The politics of Tsunami aid: Dueling donors, and recalcitrant recipients

While France, US and other countries duel it out (via Metafilter), trying to prove they are the most generous (US is currently leading at $350 million), India has refused aid from other Governments. They will still take aid from United Nations and other non-Governmental organizations, but not from other Governments. At first blush, this is a stupid idea – why stop anyone from helping? There are people who need help – there are Governments willing to help. But, as the escalating aid figures from US and Europe show, such aid is a political instrument. It comes with strings attached (even if the strings are invisible).
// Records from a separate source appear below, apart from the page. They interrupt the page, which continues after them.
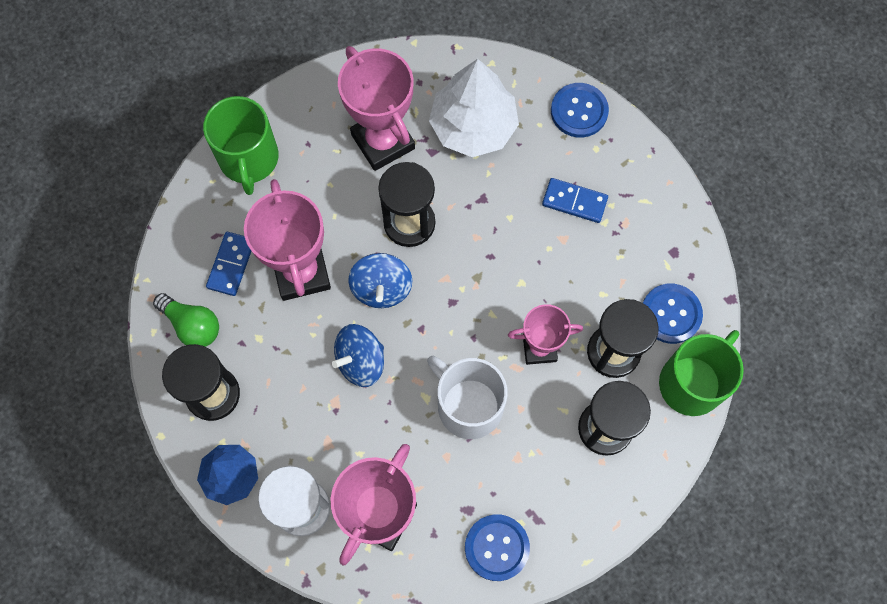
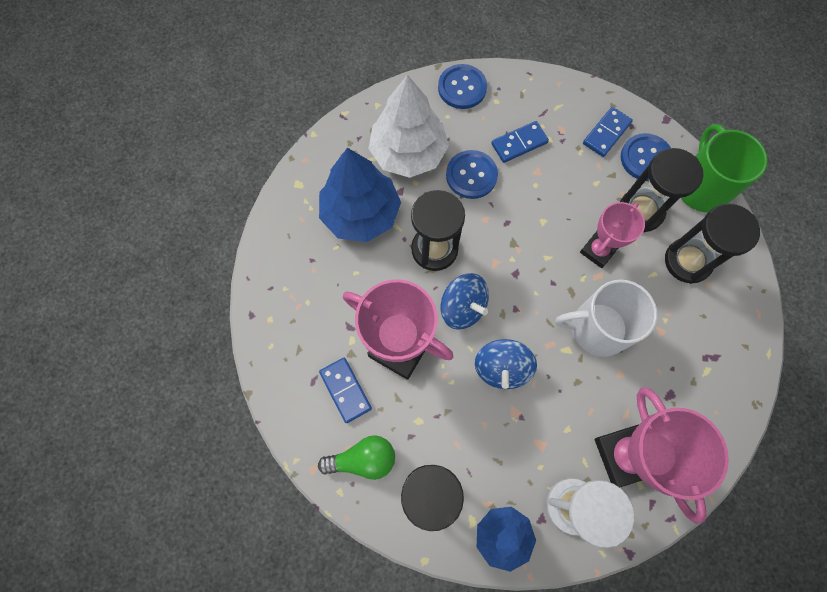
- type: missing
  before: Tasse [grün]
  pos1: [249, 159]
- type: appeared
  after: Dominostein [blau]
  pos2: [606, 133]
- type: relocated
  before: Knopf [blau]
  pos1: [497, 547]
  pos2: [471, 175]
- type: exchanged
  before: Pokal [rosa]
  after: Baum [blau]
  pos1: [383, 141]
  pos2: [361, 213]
And in the day of the internet, who needs Govts – people can help each other directly (as they are doing – in so many generous, creative ways).

In other news, how one phone call saves an entire village. That is all one needs – a phone and a Public announcement system in every village.

Donating to Tsunami: how to double your contribution

Like many others, I had been trying to figure out how to ensure that any money I donate for Tsunami goes to a good organization, with a low overhead. My brother who works for GE, told me how their company is doing matching contributions. Moreover, they have identified several worthy organizations doing relief work on the ground, and are directly giving the money to these organizations.

I ended up making my contribution through my brother. If you are thinking of making a contribution, then look for a friend/relative at a company doing matching contributions. Its an easy way to double your contribution.

The wonders of Skype

When I first came to the USA ten years ago (yes, its been ten years), I used to spend more than 50 cents per minute calling India. A fair proportion of my small graduate research assistant salary was spent on international calls. Over the years, the phone call rate to India has progressively gone down (currently I am paying 11 cents for phone calls). Since i was introduced to Skype (which uses P2P technology to offer free internet calling), the cost for much of my international calling has reduced to zero. The sound quality is far superior than for most international phone calls. There is almost no time lag (which makes a huge difference).

Right now, I am in Boston for the Internet and Society conference. From my hotel room, I have already had two international conversations, one with someone in India, another with someone in Brazil. I am also using Skype for communicating with my colleagues back in California (why pay roaming charges on a cell phone, or outrageous hotel phone bills).

Apart from the slight disruption in sleep cycle (with the three hour difference), I can work from my hotel room in Boston, as if I was back at my desk in California. And that’s primarily because of Skype. The sound quality on Yahoo and MSN audio chat just does not measure up. Also, I like Skype’s use of the phone icon for showing active calls, and the sound of the phone ring when someone calls you on Skype. I even like seeing the number of Skype users online (1,002,689 right now).

Yes, there are some usability issues. And the Skype conferencing facility still needs a lot of work. But Skype is living proof of the fact that usefulness can trump everything else. Skype fulfills a real, long-unmet need, and fulfills it better than anything else out there.

If you are still using Yahoo/MSN/AOL for voice chats, then give Skype a try. You will be pleasantly surprised at the difference.

The Global Voices conference at the Berkman Center, Harvard

Later this week I am heading to the Global Voices Online at the Berkman Center for Internet and Society. Going back to the East Coast is always welcome, and I look forward to reflecting on the DialogNow experience, and how to replicate such a system. Its just about four years since I started Dialognow (it was launched in January 2002, but I started working on it just about this time of the year in 2001).

There are many people at the conference who I look forward to meeting including Hossein Derakhshan who blogs about iran, Joi Ito, and Jeff Jarvis. The conference organizer, Rebecca MacKinnon has put together a very interesting bunch of people together. And to top it all, we are being put up at Irving House, which (along with its affiliate Harding House)is my favorite place to stay in the Boston area.